The result is that actual power, political and commercial, reverts to the actual right-wing, who find that with a little lip-service to diversity and the occasional artfully-displayed rainbow tag they can largely avoid the earnest intra-scorn of the congeries of groups who might, if united, threaten them more seriously. ‘We’ have won the right to be individuals, but at such a reduction in social pressurisation that we might as well be trying to breath the atmosphere on Mars.
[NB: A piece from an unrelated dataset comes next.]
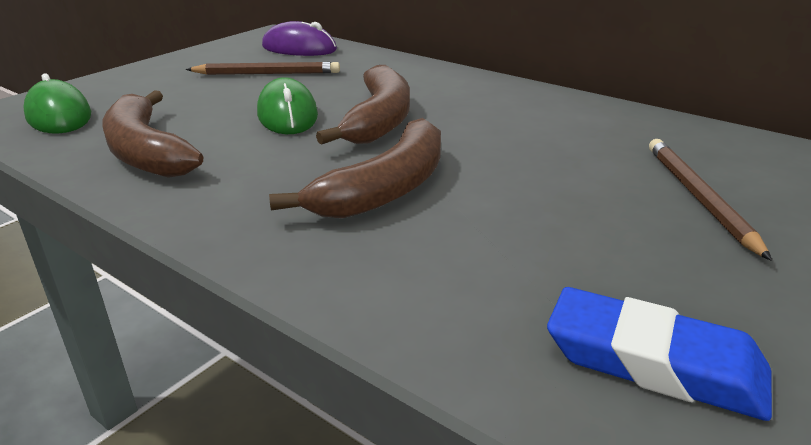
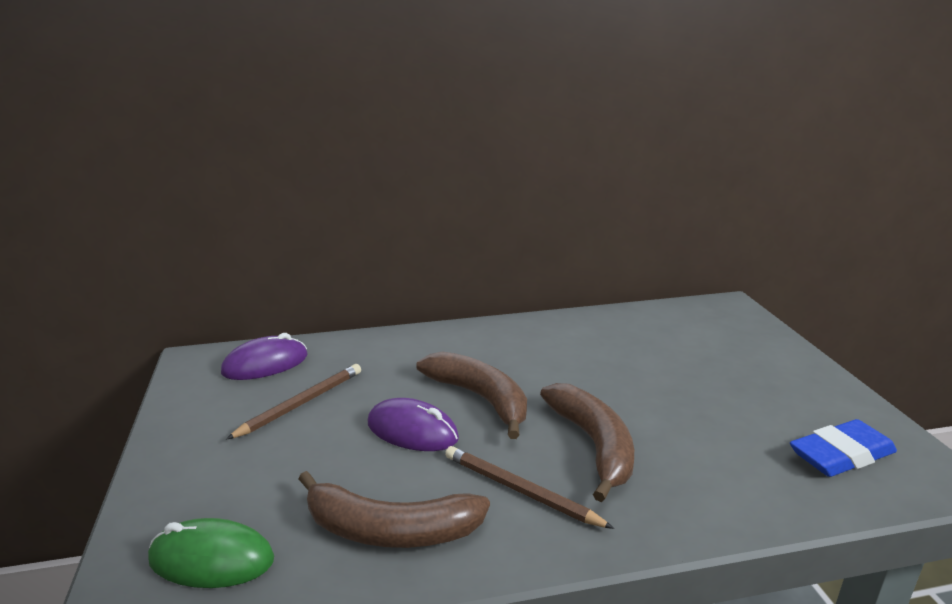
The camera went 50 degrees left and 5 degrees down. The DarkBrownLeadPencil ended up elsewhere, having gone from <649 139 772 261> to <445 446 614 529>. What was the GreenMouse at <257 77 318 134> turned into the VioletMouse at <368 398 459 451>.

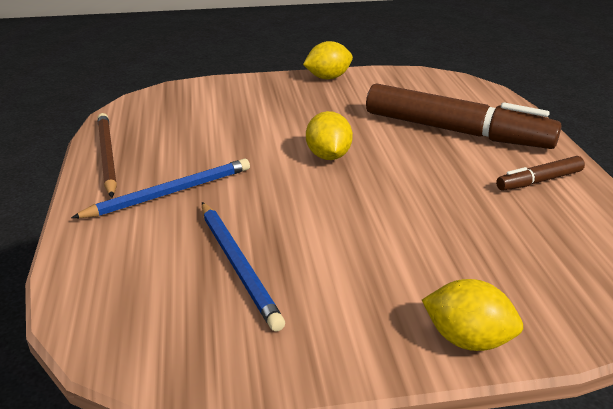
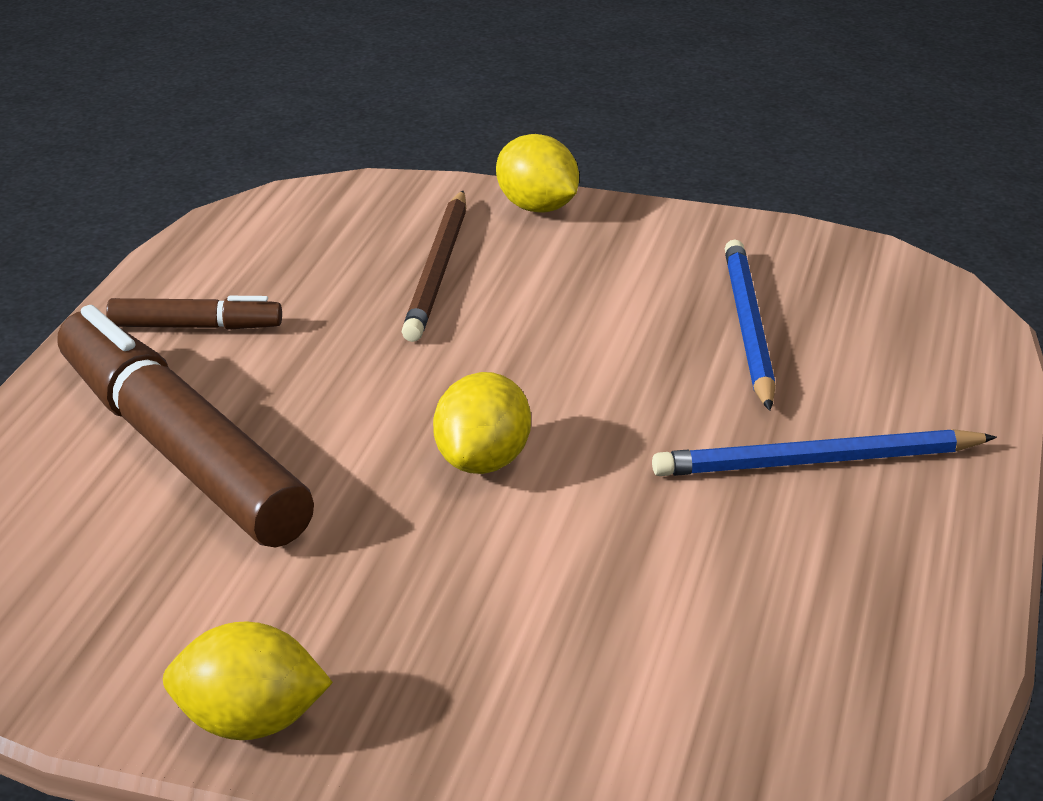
The camera went 155 degrees left and 0 degrees up. The DarkBrownLeadPencil ended up elsewhere, having gone from <98 113 117 197> to <401 191 466 342>.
To go back to MacDonald: I wonder if his life’s passion, music, isn’t one area in which people still congregate precisely to overcome this atomisation. Not, I think, MacDonald himself: to read his music criticism is to encounter a man living far from the city and immersing himself, singly, in musical experience, on headphones in his study or through the speakers in his living room. That’s also how I apprehend music as it happens. But it’s out of line with the larger music fanbase I think. The rise of festivals, budding off from the behemoth that Glastonbury has become, and the continuing importance of concert performances, of clubs and raves, speaks to a Nietzschean sense of music as a Dionysiac disindividuation. For many people, and perhaps most, music is community, and the experience of attending a concert or festival is valuable precisely to the extent that it supersedes the separate individualism of Late Capitalist social day-to-day. You’re part of something bigger. The entire Live Aid audience clapping in perfect time to the ‘Radio Gaga’ chorus had a more than superficial resemblance to a Nuremberg rally; though of course it matters whether you are inside or outside the experience. And more (of course) it iterates this key difference: the faithful attending the Nuremberg rally really were in the business of changing the world (alas), where the Live Aid audience were in the business of licensing a proxy to put some of their disposable income into a temporary alleviation of African hunger that did nothing to address the deeper structural reasons for the famine, and that moreover marked a sea-change away from governmental and inter-governmental social security (in the wider sense) and toward’s today’s neoliberal insistence that private charity is the way to address such things.
Counterpoint: this is just the type-1 complaining of another grumpy old man. So hard to tell.